Same applies to 2.1.5 stock with either dmu_offset_next_sync. 1:
Files x.1816 and x.1816.2 differ (copy offload: yes, reflink: unsupported, sparse detection: SEEK_HOLE)
0:
Files x.1958 and x.1958.2 differ (copy offload: unknown, reflink: unsupported, sparse detection: SEEK_HOLE)
Files x.639 and x.639.2 differ (copy offload: unknown, reflink: unsupported, sparse detection: SEEK_HOLE)
Files x.1261 and x.1261.2 differ (copy offload: unknown, reflink: unsupported, sparse detection: SEEK_HOLE)
Files x.1885 and x.1885.2 differ (copy offload: unknown, reflink: unsupported, sparse detection: SEEK_HOLE)
@Gendra13 can you please try with 20 or 200 files instead of 2000 on 2.1.5 / 5.15.0 without bclone but with
zfs_dmu_offset_next_sync=0
?Occasionally when developing the repro I saw smaller numbers of files being more effective for some cases including this one if memory serves.
That was weird. When reducing the files down to 200 (or 20) I couldn't trigger the bug at all, even with zfs_dmu_offset_next_sync=1
.
I tested different numbers with zfs_dmu_offset_next_sync=1
and found 400 files to be the sweet spot where the script failed immediately.

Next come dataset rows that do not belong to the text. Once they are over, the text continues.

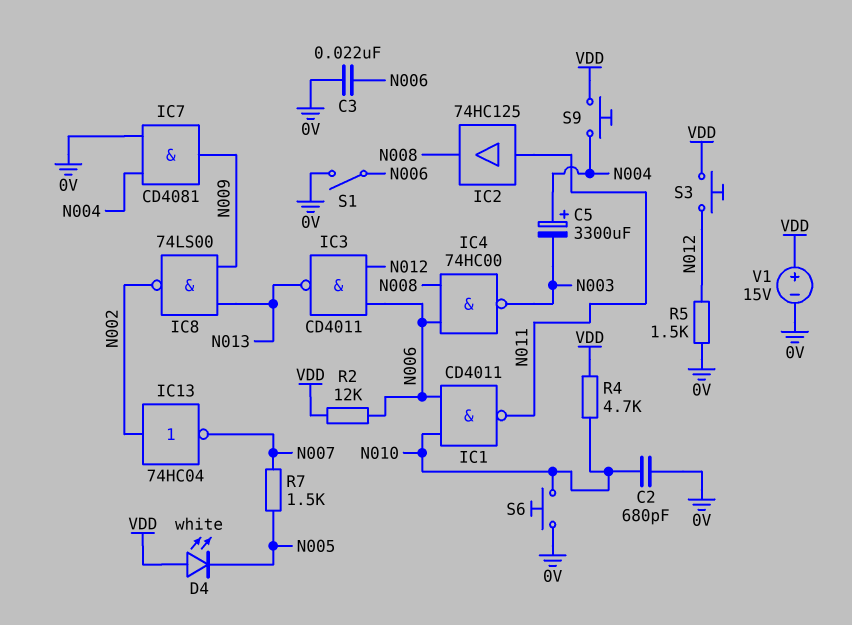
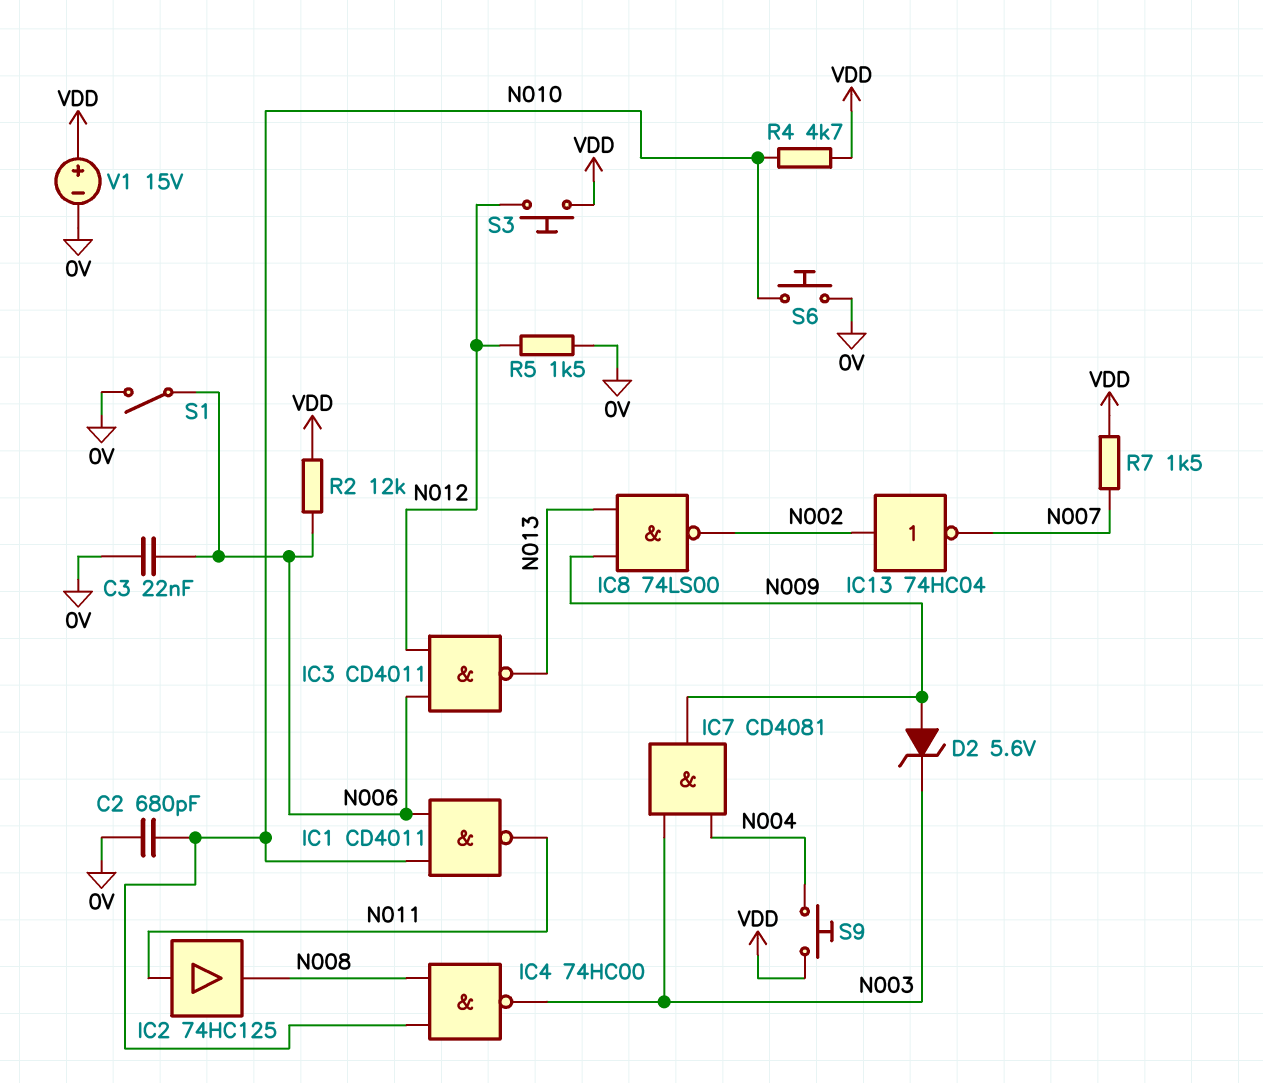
C5: 3300uF (plus N004, minus N003) -> none
D2: none -> zener 5.6V (A N009, K N003)
D4: LED white (A VDD, K N005) -> none
IC4: NAND 74HC00 (in N006, in N008, out N003) -> NAND 74HC00 (in N008, in N010, out N003)
IC7: AND CD4081 (in 0V, in N004, out N009) -> AND CD4081 (in N003, in N004, out N009)
R7: 1.5k (N005, N007) -> 1.5k (N007, VDD)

Then I repeated the test with zfs_dmu_offset_next_sync=0
and indeed, it also failed but took a few minutes of running.
ZFS-Version: zfs-kmod-2.1.15-1
Uname -r : 5.15.0-100-generic
cp --version: cp (GNU coreutils) 9.4
Files x.346 and x.346.2 differ (copy offload: yes, reflink: unsupported, sparse detection: SEEK_HOLE)
Files x.341 and x.341.2 differ (copy offload: yes, reflink: unsupported, sparse detection: SEEK_HOLE)
Well, falling back to
generic_file_llseek
still breaks in the BRT case, as @rrevans said above, but we appear to no longer break in the BRT-disabled case for that, suggesting at least two issues at hand, unless it's just so rare now that I've not hit it yet.
I don't think the problems at hand are possible without fancy llseek or block clone.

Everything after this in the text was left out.